Is it possible to use a beading tool (IE stanley 66) to cut a flat bead on the front of a board and continue the profile down at a 90 degree?










If it was stepped, it would be easy. 










Otherwise, it seems like you'd have to end it at a 45 like a miter joint.

Any thoughts?


----------



## phinds (Mar 25, 2009)

mavawreck said:


> Any thoughts?


Yes, I have a thought. Reduce the size of that first image from 2600+ pixels wide to something more friendly to the forum.


----------



## mavawreck (Nov 26, 2011)

I've never been so tempted to make it larger. My deepest and sincerest internet apologies for making a mistake that so offended your sensibilities.


----------



## cabinetman (Jul 5, 2007)

mavawreck said:


> Is it possible to use a beading tool (IE stanley 66) to cut a flat bead on the front of a board and continue the profile down at a 90 degree?
> 
> Otherwise, it seems like you'd have to end it at a 45 like a miter joint.
> 
> Any thoughts?


It would be a PITA to make it look like a machined profile. You could work to a stop, or, do the turn by a hand if your skillset is good. You might have to do some chisel work.








 








.


----------



## mdntrdr (Dec 22, 2009)

mavawreck said:


> I've never been so tempted to make it larger. My deepest and sincerest internet apologies for making a mistake that so offended your sensibilities.



Go ahead... Make it bigger!

You will just get less responses from those of us who refuse to scroll back and forth just to read text associated with your dumb azz pics. :smile:


----------



## mavawreck (Nov 26, 2011)

mdntrdr said:


> Go ahead... Make it bigger!
> 
> You will just get less responses from those of us who refuse to scroll back and forth just to read text associated with your dumb azz pics. :smile:


And I'll go elsewhere to ask questions :thumbsup:


----------



## Manuka Jock (Jun 27, 2011)

mavawreck said:


> And I'll go elsewhere to ask questions :thumbsup:


 It is quicker to downsize the graphics . 
Traipsing from forum to forum getting the same advice each time as you did here is time consuming :thumbsup:


----------



## GeorgeC (Jul 30, 2008)

mavawreck said:


> I've never been so tempted to make it larger. My deepest and sincerest internet apologies for making a mistake that so offended your sensibilities.

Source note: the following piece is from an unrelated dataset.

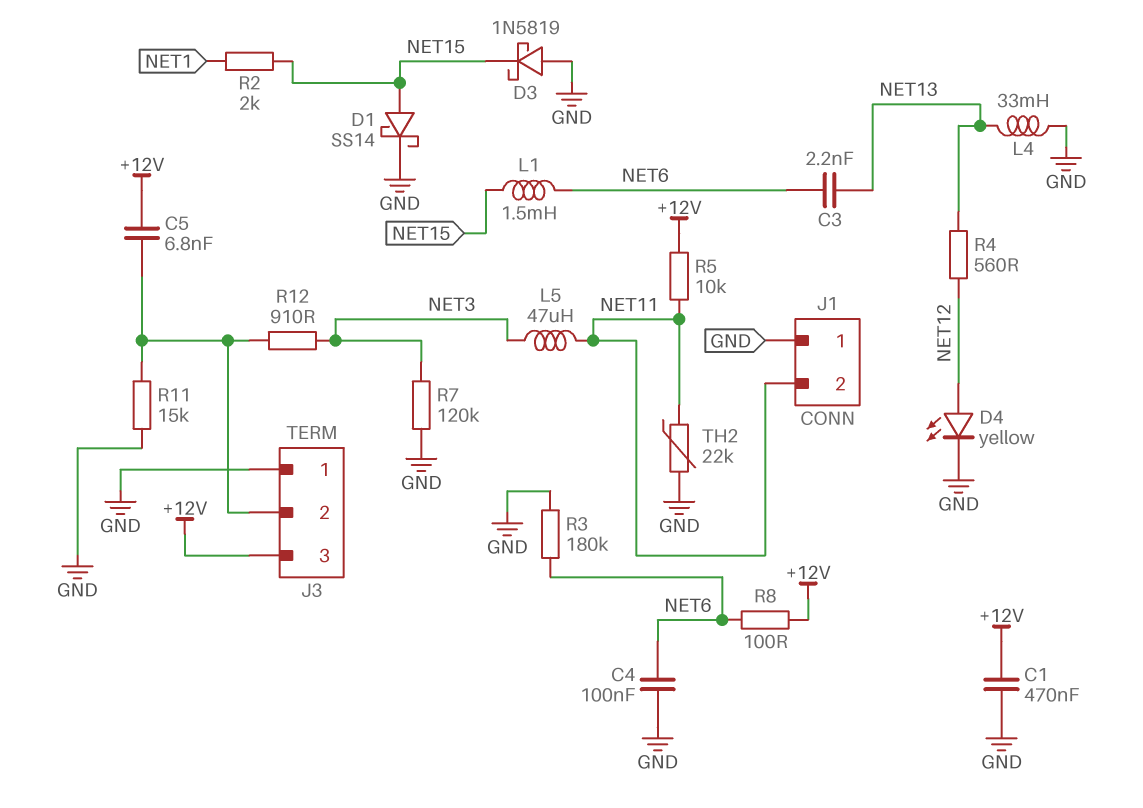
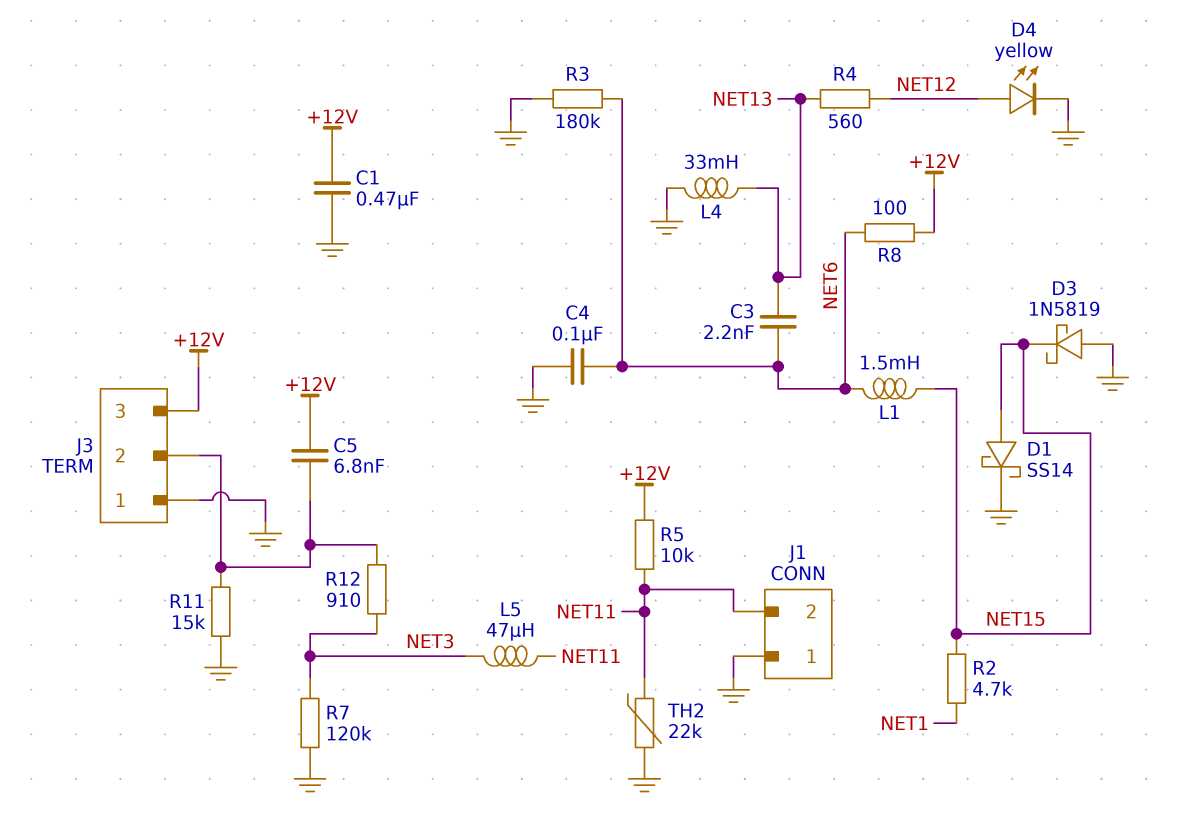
R2: 2k (NET1, NET15) -> 4.7k (NET1, NET15)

Personally I think this is an asinine response. The poster was only trying to be helpful. Most people will not take the bother to read a post where the picture is so large that it does not fit the page.

You should have thanked him for pointing that out to you.

George


----------



## Manuka Jock (Jun 27, 2011)

mavawreck said:


> Is it possible to use a beading tool (IE stanley 66) to cut a flat bead on the front of a board and continue the profile down at a 90 degree?
> 
> If it was stepped, it would be easy.
> Otherwise, it seems like you'd have to end it at a 45 like a miter joint.
> ...


 This page has info about tuning up the Stanley #66. 
It may not addresses your particular radius query , never the less it is a good read.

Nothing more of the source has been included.